This work addresses the challenge in discretized physics simulation where neural surrogate models often suffer from optimization bias and spatial inconsistency in physical fidelity due to non-uniform empirical measures. To resolve this, the authors propose the M³ framework, which uniquely integrates multiscale Morton measure–driven spatial partitioning with measure reweighting. By combining spatially adaptive sampling, a physics-weighted loss function, and an operator learning architecture, M³ allocates supervisory signals across multiple scales to balance the training distribution. The approach significantly enhances prediction consistency over continuous physical domains and improves data efficiency: it reduces error by up to 4.7× in large-scale voxelized cases and achieves 3–4× lower physics-weighted L₂ error under extreme downsampling (from 160M to 1.6M points), with mean squared error decreasing by as much as 13×.
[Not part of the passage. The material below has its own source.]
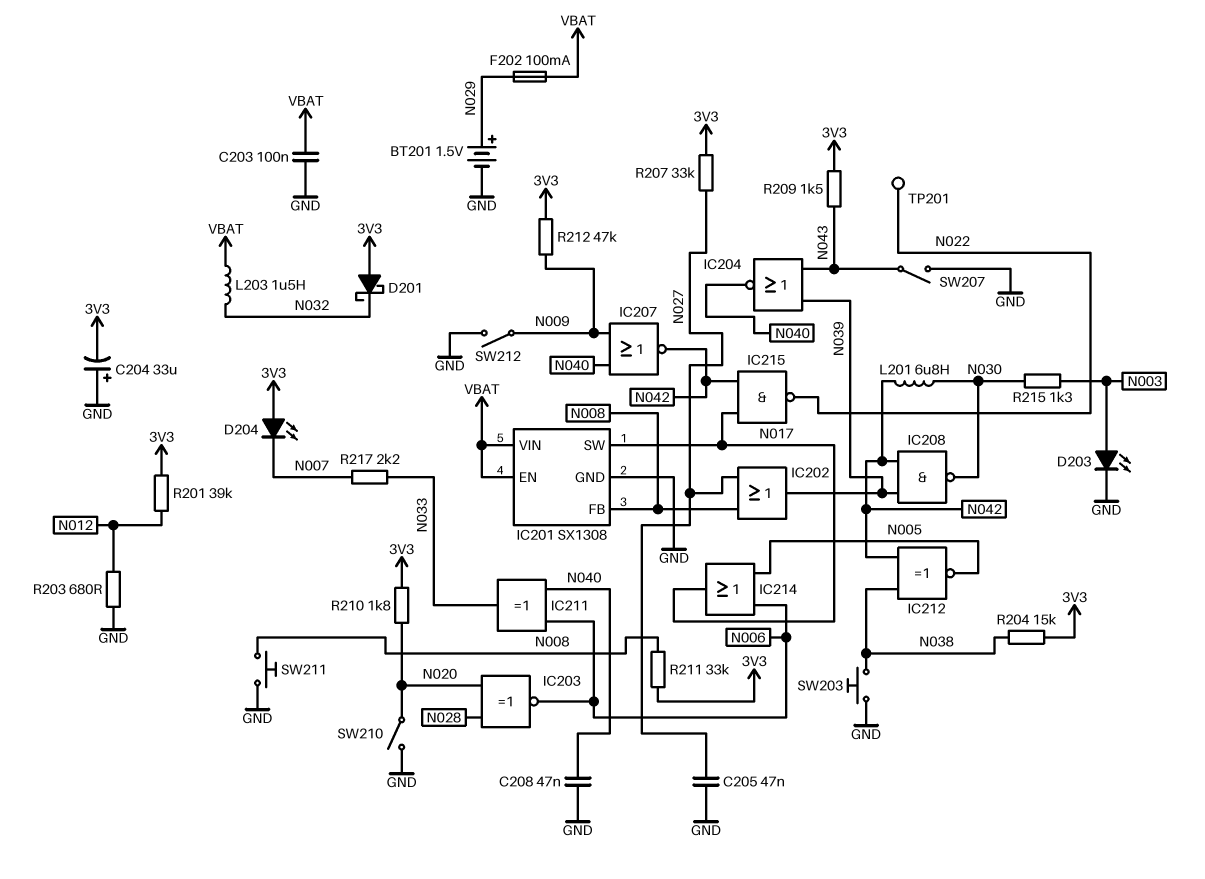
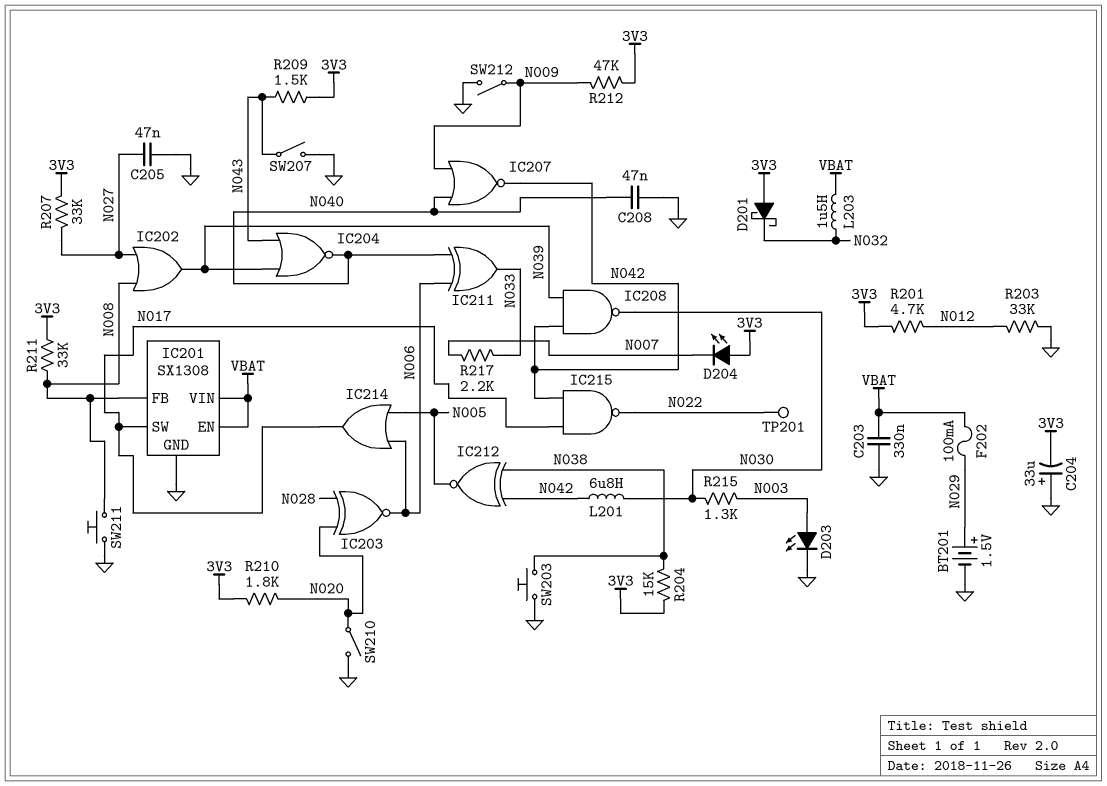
C203: 100nF (GND, VBAT) -> 330nF (GND, VBAT)
R201: 39k (3V3, N012) -> 4.7k (3V3, N012)
R203: 680 (GND, N012) -> 33k (GND, N012)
Neural surrogate models for physical simulations are trained on discretized samples of continuous domains, where the induced empirical measure leads to uneven supervision, biasing optimization and causing spatial inconsistencies in physical fidelity. To mitigate this measure-induced bias, we propose M$^3$ (Multi-scale Morton Measure), a scalable framework that balances training measures by partitioning space according to physical variation and allocating supervision across multiple scales. Applied to three industrial-scale datasets with diverse discretizations, M$^3$ consistently improves predictions in the continuous physical domain, achieving up to 4.7$\times$ lower error in large-scale volumetric cases. These gains persist under aggressive subsampling (160M $\rightarrow$ 16M $\rightarrow$ 1.6M points), where M$^3$-trained models outperform those trained on higher-resolution data, reducing physics-weighted relative $L_2$ error by 3--4$\times$ and the corresponding MSE by up to 13$\times$. These results highlight data distribution as a key factor in operator learning and position M$^3$ as a scalable, data-efficient approach for physically consistent modeling.